Sample collection and processing

Slurry is defined as the feces and urine from pigs and the waste water used to remove the urine and feces from the pig pens[13]. Slurry samples from two swine barns containing finishing pigs were collected from approximately 5–10 cm below the surface of pits and were frozen at − 20 °C until shipped to our laboratory (a maximum of 24 h). Frozen samples and completed surveys were transported overnight to the Duke One Health Research Laboratory. Dates and pre-assigned sample numbers were used for sample tracking.

Slurry samples were diluted by methods previously described[14-16]. Briefly, samples were diluted at 10% w/v in sterile phosphate buffered saline (PBS) (pH 7.2). All samples were centrifuged for 1 min at 1,000g and 5 mL of the supernatant was centrifuged at 4 °C for 30 min at 1,500g. The remaining supernatant (~ 1.5 mL) was transferred to a sterile Eppendorf tube and centrifuged at 12,000g for 10 min. Finally, 1 mL of the supernatant was stored at − 80 °C until molecular testing was performed.

Laboratory testing

We adapted previously published techniques for molecular evidence of both DNA and RNA viruses.
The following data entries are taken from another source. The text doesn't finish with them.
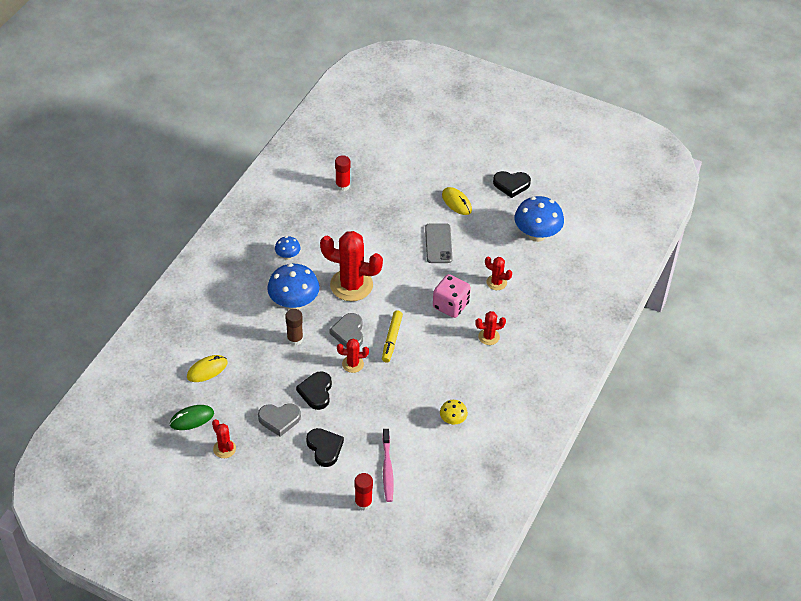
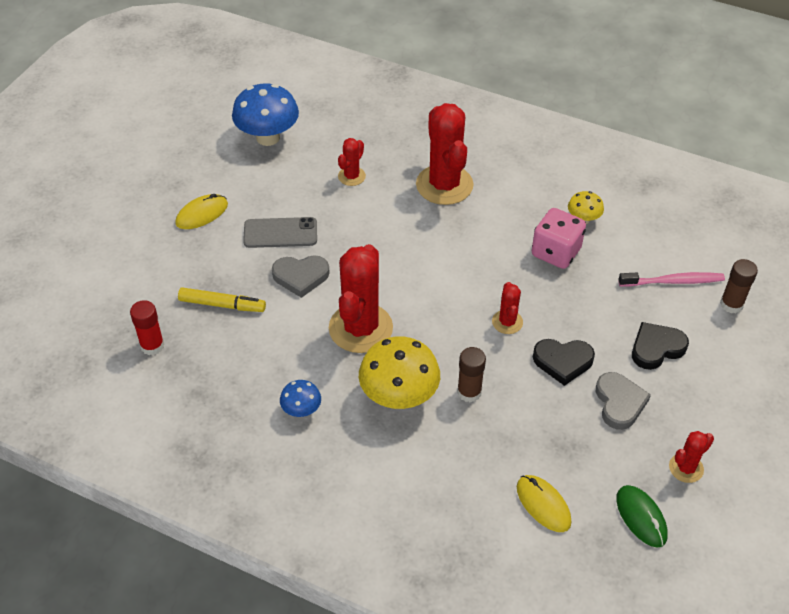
camera: 90 degrees left, 0 degrees up
(294, 303) = (399, 397): blue mushroom -> yellow mushroom
(349, 333) = (451, 328): grey heart -> grey heart (301, 276)
(363, 503) = (731, 304): red glue stick -> brown glue stick
(392, 339) = (458, 281): yellow marker -> yellow marker (222, 305)
(450, 305) = (394, 221): pink dice -> pink dice (556, 252)
(488, 337) = (444, 185): red cactus -> red cactus, size x2.06
(511, 185) = (173, 159): black heart -> none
Viral DNA was extracted from slurry samples using the QIAamp DNA Blood Mini Kit (QIAGEN, Inc., Valencia, CA) and tested with a real-time PCR (qPCR) assay for porcine circovirus 2 (PCV2)[17] and porcine circovirus 3 (PCV3)[18] using SsoAdvanced Universal Probes Supermix Real-Time PCR kit (BioRad, Inc., Hercules, CA). Viral DNA was also assessed using gel-based PCR assays with the Platinum Taq DNA Polymerase Kit (Thermo Fisher Scientific, Inc., Waltham, MA) for the detection of pan-species adenovirus[19].
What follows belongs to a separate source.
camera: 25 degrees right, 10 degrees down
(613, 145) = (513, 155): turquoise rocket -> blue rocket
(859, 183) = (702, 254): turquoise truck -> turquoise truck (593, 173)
Viral RNA was extracted from slurry samples using the QIAamp Viral RNA Mini Kit (QIAGEN, Inc., Valencia, CA), and then assessed with real-time RT-PCR (qRT-PCR) assays using the SuperScript III Platinum One-Step qRT-PCR System with Platinum Taq DNA Polymerase (Thermo Fisher Scientific, Inc., Waltham, MA) for the detection of influenza A[20], influenza B[21], influenza C[22], influenza D[23], and encephalomyocarditis virus (EMCV)[24]. For the detection of porcine reproductive and respiratory syndrome virus (PRRSv), Tetracore EZ-PRRSv rRT-PCR assay was used (Tetracore, Inc., Rockville, MD). Additionally, viral RNA was assessed with gel-based RT-PCR assays using the SuperScript III Platinum One-Step RT-PCR System with Platinum Taq DNA Polymerase (Thermo Fisher Scientific, Inc., Waltham, MA) for the detection of pan-species enterovirus[25], pan-species coronavirus (unpublished), and senecavirus[26]. Cell culture was not attempted for these specimens. Partial genome sequencing was performed by Eton Bioscience (Eton Bioscience, Inc., Raleigh, NC, USA) for positive specimens. Sequences were then compared to the NCBI sequence database using the BLAST application of BioEdit 7.1.9 (Ibis Biosciences, Carlsband, CA, USA). Sequences were aligned and phylogenetic analysis was performed using the UPGMA method in Geneious Prime 2019.1.1 (Biomatters Inc., San Diego, CA, USA).

Statistical analysis

Chi-square test and Fisher’s exact test were performed to measure statistical association between potential predictors of the outcome of molecular assay positivity for each individual virus, as well as molecular evidence for any one or multiple viruses. Potential predictors included farm number, month of sample collection, time of sample collection, weight of pigs, number of pigs in barn, temperature, and weather conditions, as well as positivity for other viruses. Odds ratios and 95% confidence intervals were calculated for potential risk factors. Statistical analyses were performed using STATA 15.0 (StataCorp, College Station, TX).

Ethics approval

This study was granted exemption from review status by the IACUC at Duke University on the grounds that the research did not include direct sample collection from animals.